Commentary

YouTube/Billboard Team Up to Give Viral Views A Lot More Credit

This is not the day the music died—I think we missed that one—but it’s hard to believe today is a really, really good day for musicians. YouTube, Billboard and Nielsen announced that starting now,  Billboard will add in YouTube views to its methodology of picking its Hot 100 list, which means all those viral sensations now mean something to more than those excitable hostesses at E! .

Immediately, Baauer’s “Harlem Shake,” a viral hit (oh, so regrettably)  has taken the top position on the Billboard list. If you’ve seen that video, or the endless versions of it done by fans doing the “dance” (generally, just flailing around), you know it’s not much to tweet home about.  It makes “Gangnam Style” seem, um, deep.

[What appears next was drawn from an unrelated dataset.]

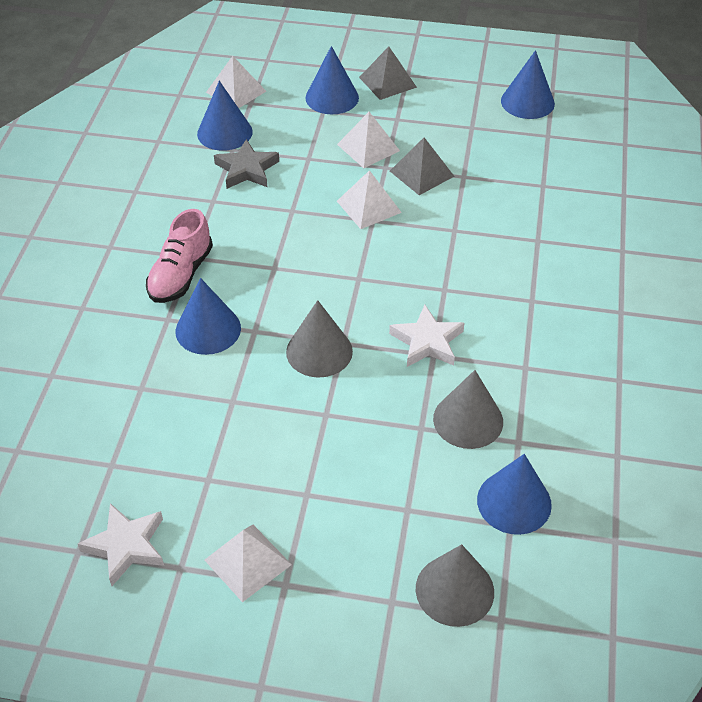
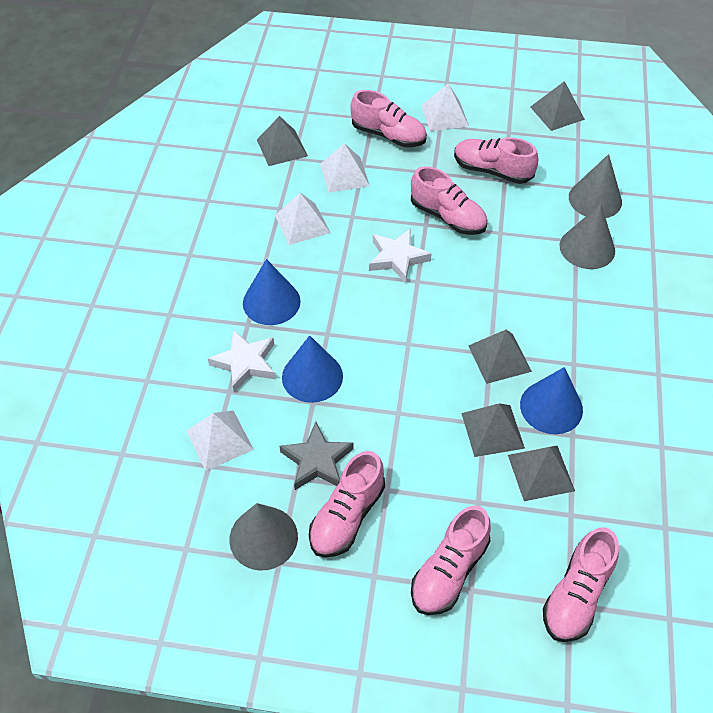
blue cone: 5 -> 3
grey pyramid: 2 -> 5
pink shoe: 1 -> 6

“This announcement marks a big step in accurately reflecting how music lovers are finding their new favorite songs,” wrote YouTube’s biz development exec A.J. Frank, on the YouTube blog  “And it builds upon our efforts to share this kind of data with key industry analytical tools like Next Big Sound and Big Champagne, which also help artists succeed both on and offline. Most importantly, we hope this news will excite our users, who have helped us discover some of the biggest stars and songs of the past seven years."

The Billboard announcement said  it  is “now incorporating all official videos on YouTube captured by Nielsen's streaming measurement, including Vevo on YouTube, and user-generated clips that utilize authorized audio into the Hot 100 and the Hot 100 formula-based genre charts — Hot Country Songs, Hot R&B/Hip-Hop Songs, R&B Songs, Rap Songs, Hot Latin Songs, Hot Rock Songs and Dance/Electronic Songs — to further reflect the divergent platforms for music consumption in today's world.”

I suppose you can argue YouTube is the just the MTV of the moment, but in MTV’s prime, you still pretty much had to go out to buy the song. It made the music biz work.  

ABC News reported that when singer Josh Groban heard the news, he tweeted a dismissive “smh,” which is short for “shakes my head” which is long for ‘damn.’”  Despite his momentary good fortune on the list, Baauer retweeted that, and then they tweeted each other. It’s a kind of sweet story. Or a tweet story, at least.

I watch/listen to YouTube all the time, but I know full well it can’t be doing much for the pocketbooks of musicians who also aren’t making much from Pandora or Spotify or other online services. On the plus side, music fans do have the opportunity to see more from artists they like than they would from the rigidly formatted radio. And popular musicians must be used to having their stuff stolen by now.

But the very fact that YouTube is visual and invites homage versions of popular songs makes the odds that danceable novelty songs like “Harlem Shake,” “Gangnam Style” and  Carly Rae Jepsen’s “Call Me Maybe” will get even more popular even more quickly, and if that’s true, there could be an even dumber race to find the next dumb thing. Good news there!